File:Vince Lombardi.pngUnless you’ve stooped to examine the understated brass plaque embedded in the sidewalk at the corner of East 17th Street and Jerome Avenue, you might never see a public acknowledgement of neighborhood pride for one of Sheepshead Bay’s most famed native sons. “IN MEMORY OF VINCE LOMBARDI: 1913-1970,” the plaque reads. “Dedicated by the Sheepshead Bay Chamber of Commerce, 1974.”

Denis Hamill of the Daily News thinks that this small memorial and the two sites in Bensonhurst named for Lombardi – a public school and a short stretch of 16th Avenue – are far short of a fitting tribute to “arguably the greatest NFL coach in history.”

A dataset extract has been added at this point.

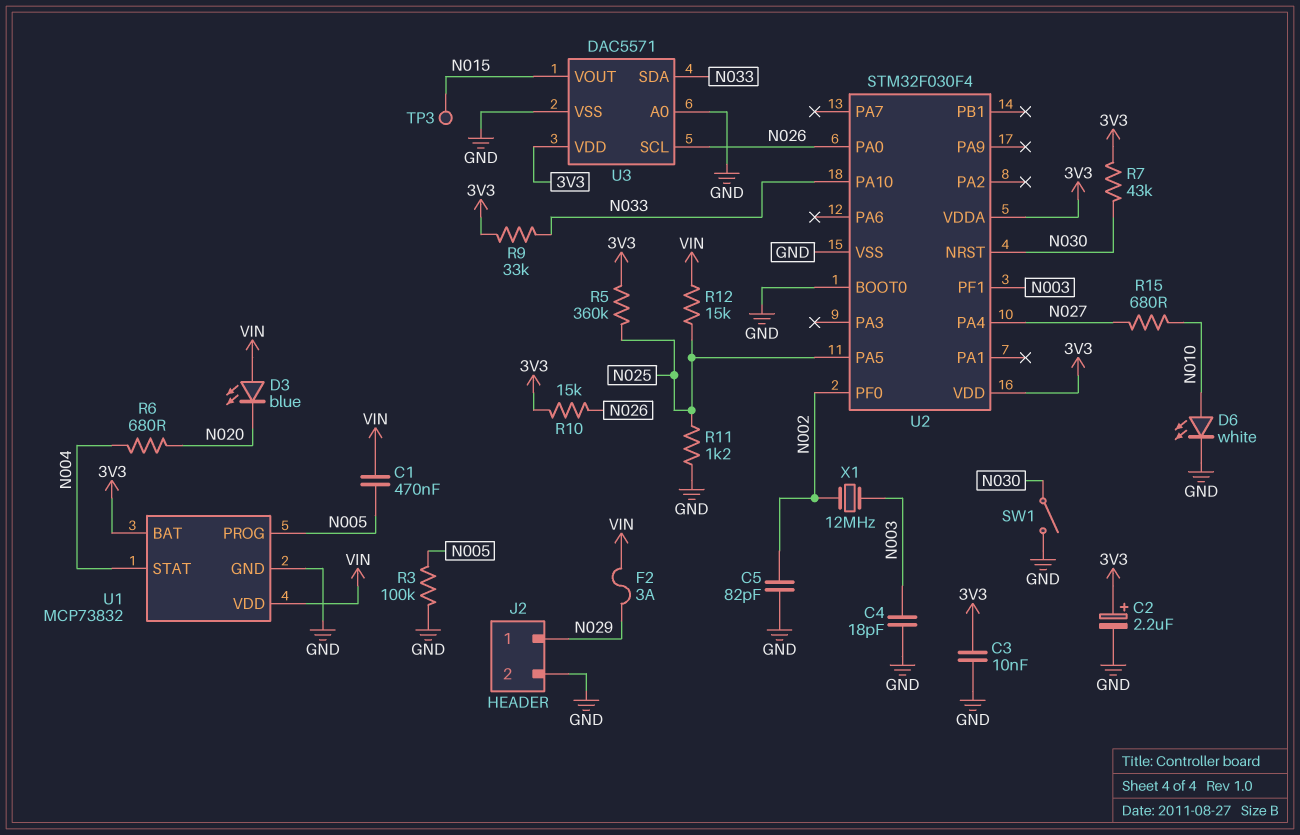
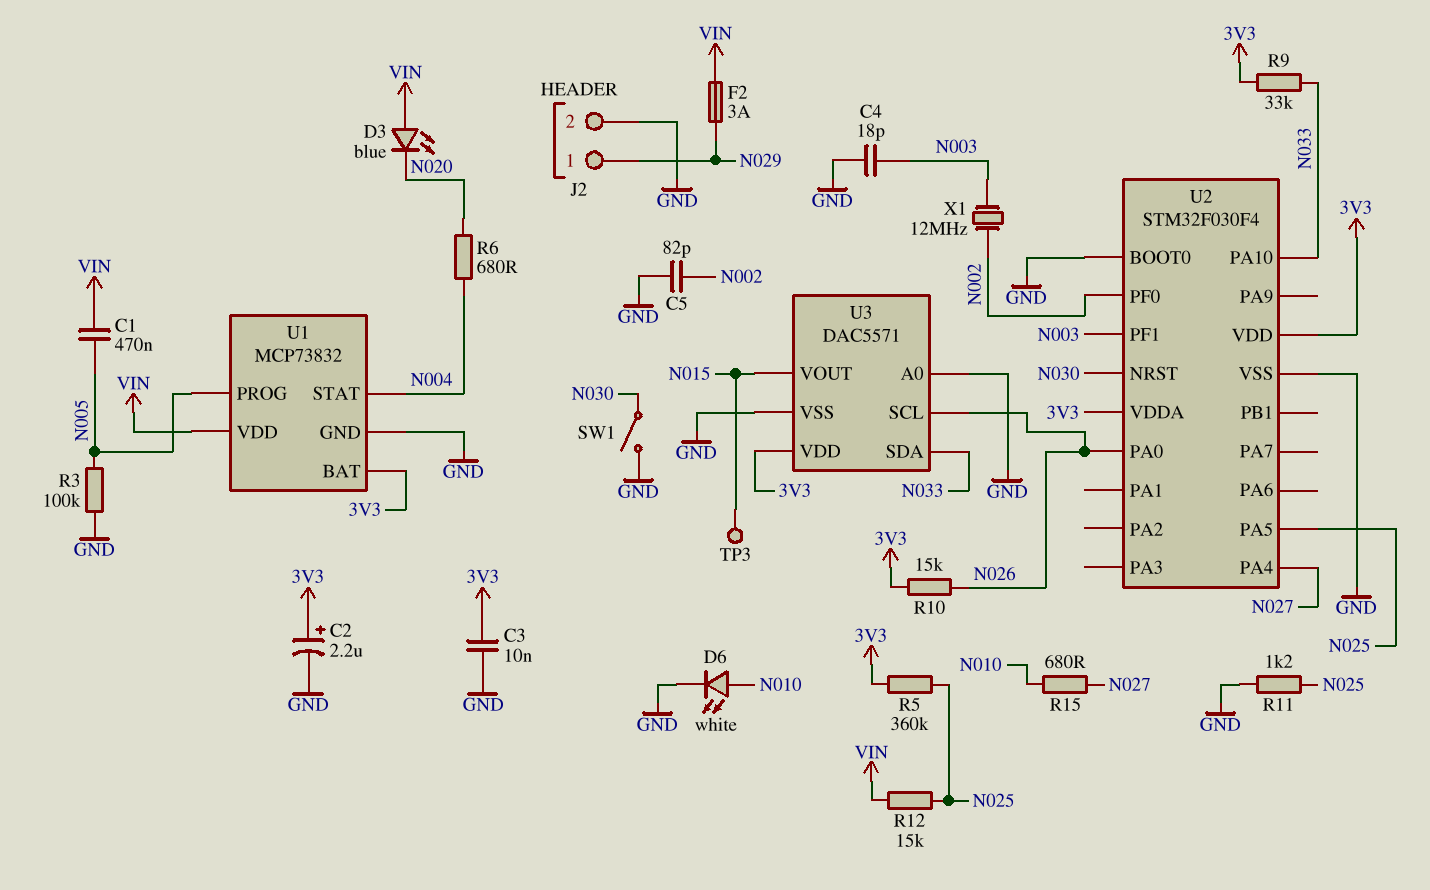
R7: 43k (3V3, N030) -> none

Lombardi, who was born in Brooklyn in 1913 and raised at 2542 East 14th Street, served as assistant coach of New York Giants for four years, before going on to win five NFL championships – including the first two Superbowls – as head coach of the Green Bay Packers from 1959 to 1967.

“There should be a big, brawny, larger-than-life Vince Lombardi statue resting on a block of granite here in Sheepshead Bay,” Hamill wrote in The Daily News this past Saturday.

Citing Lombardi’s rise over anti-Italian discrimination and zero-tolerance for bigotry from his players – even before the Civil Rights Act of 1964 – Hamill writes that he “embodied the Brooklyn ethic of triumph over adversity through tireless hard work.”

Hamill spoke to several community leaders about their memories of the famed coach, including Richard Stockley, the building manager at St. Mark’s Church where Lombadi served as an altar boy. “I remember Vince as a tough, gruff guy who loved to laugh, and a devout daily communicant. When he spoke, it was like the word of God in this neighborhood,” Stockley recalled.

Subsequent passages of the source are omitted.